Önce Barış Ağabey gitti, sonra Cem Ağabey. Yanlarına ne aldılarsa artık, geriye pek de bir şey kalmadı.
***
Kim kaldı şimdi geriye? Kimse kalmadı elbet. Kimse de kalmayacak, orası aşikar. Beklemeye devam ediyoruz hep birlikte bir şeyler olsun diye. Her sabah zikretmeye korkarak uyandığımız bir umut var içimizde; “Bugün değişecek dünya.” Değişmiyor değişmesine, orası ayrı ama yine de uyanıyor insan, ölmüyor yani.
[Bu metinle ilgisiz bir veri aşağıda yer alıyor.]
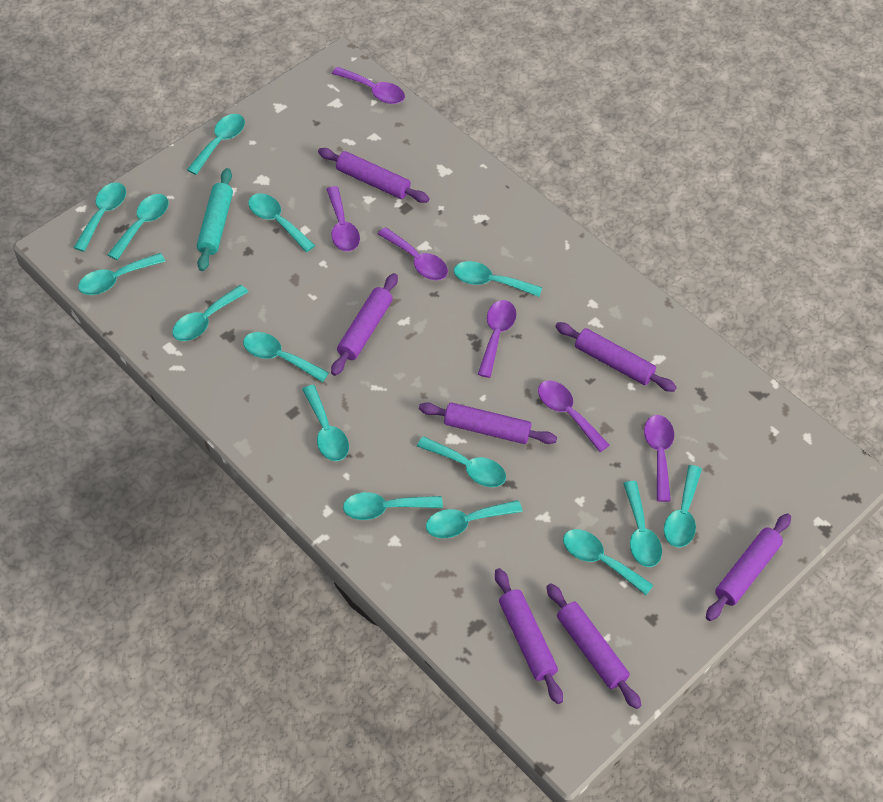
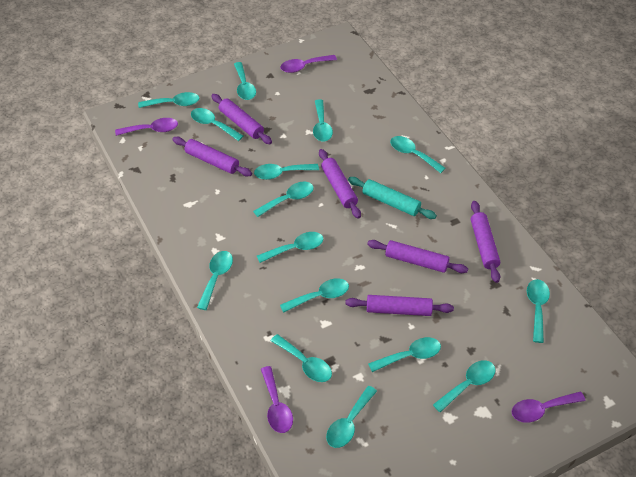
purple rolling pin: 7 -> 6
purple spoon: 6 -> 4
Her sabah usanmadan uyanıyor insan. Bazen zor uyuyor, bazen de zor uyanıyor. Ama hep korkarak uyanıyor aslında. Hep bir umut var, ve hep de bir korku var. Diyor ya hani; “Bir tek umut yaşatır insanı, bir de umut öldürür, hissettirmeden.” işte aynen öyle.
Yaşıyoruz en nihayetinde. Bilmeden yaşıyoruz, gözü kapalı yaşıyoruz. Bazen umarak, bazen de ağlayarak, bazen de sessiz; ama yaşıyoruz işte. Ölmüyoruz yani baktığında. Kimse de sormuyor, “Merak ediyor musun sonrasını?” diye. Hoş, sorsalar ne! Cesur değiliz o kadar, hiç olmadık da. Meraktan ağırdır korku.
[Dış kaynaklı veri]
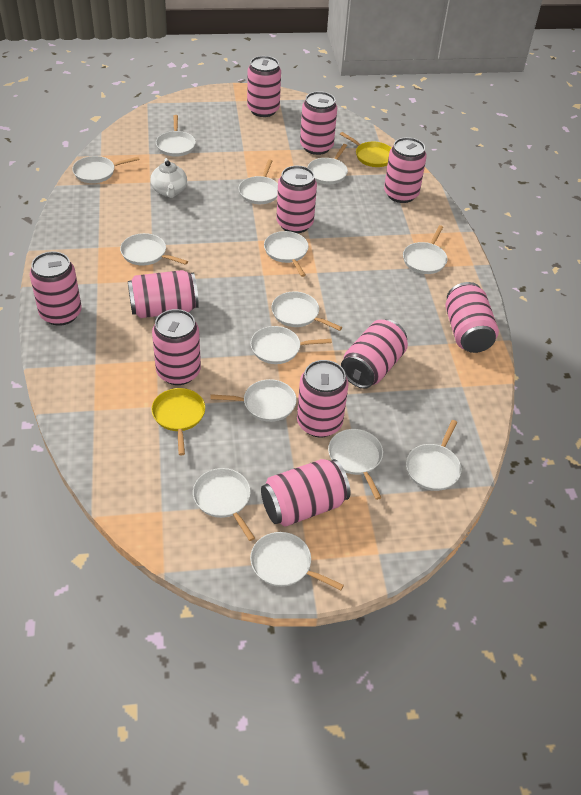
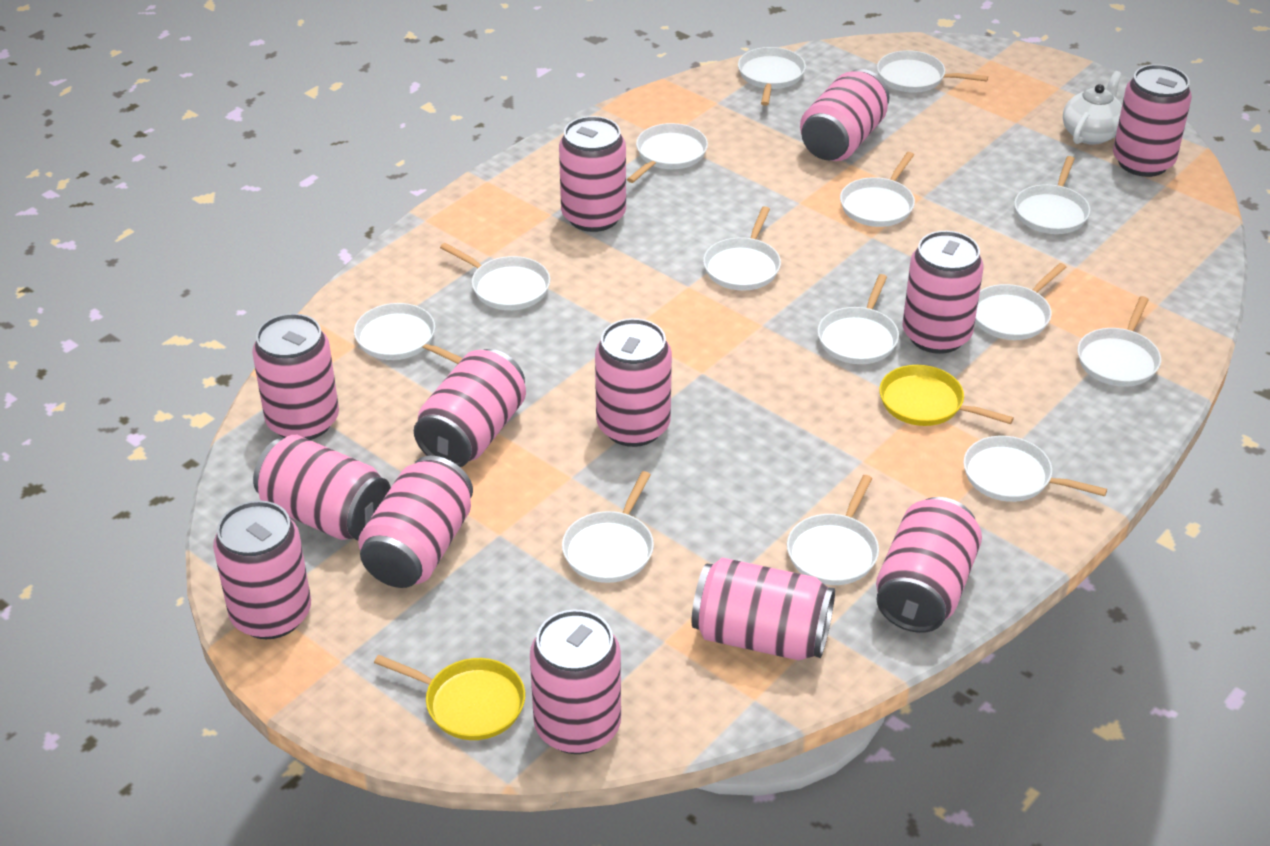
pink can: 11 -> 13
İşin acı yanı, sevgiden de ağırdır korku. O yüzden sevemedik hakkıyla, o yüzden ağlayamadık şöyle denizlerce. Türlü bahanelere saklandık, insanız diyerek(!) ve ağlamadık adam gibi. Adam gibi ağlayamadık biz. Çok değil, gerçekten çok değil, biraz ağlayabilseydik, ama hakkını vererek ağlasaydık; böyle olmazdık ağabey. Söyle bana gelecek vakit, biz neden böyle olduk?
Onca zor içinde, neden gitmek hep en kolay oldu ağabey? Neden hep kolayı seçtik? Sen daha fazla yaşadın benden. Daha fazla üzüldün belki. Söyle ağabey, neyi öğrenemedim ben? Eksik bir şey var ağabey, adını koyamıyorum.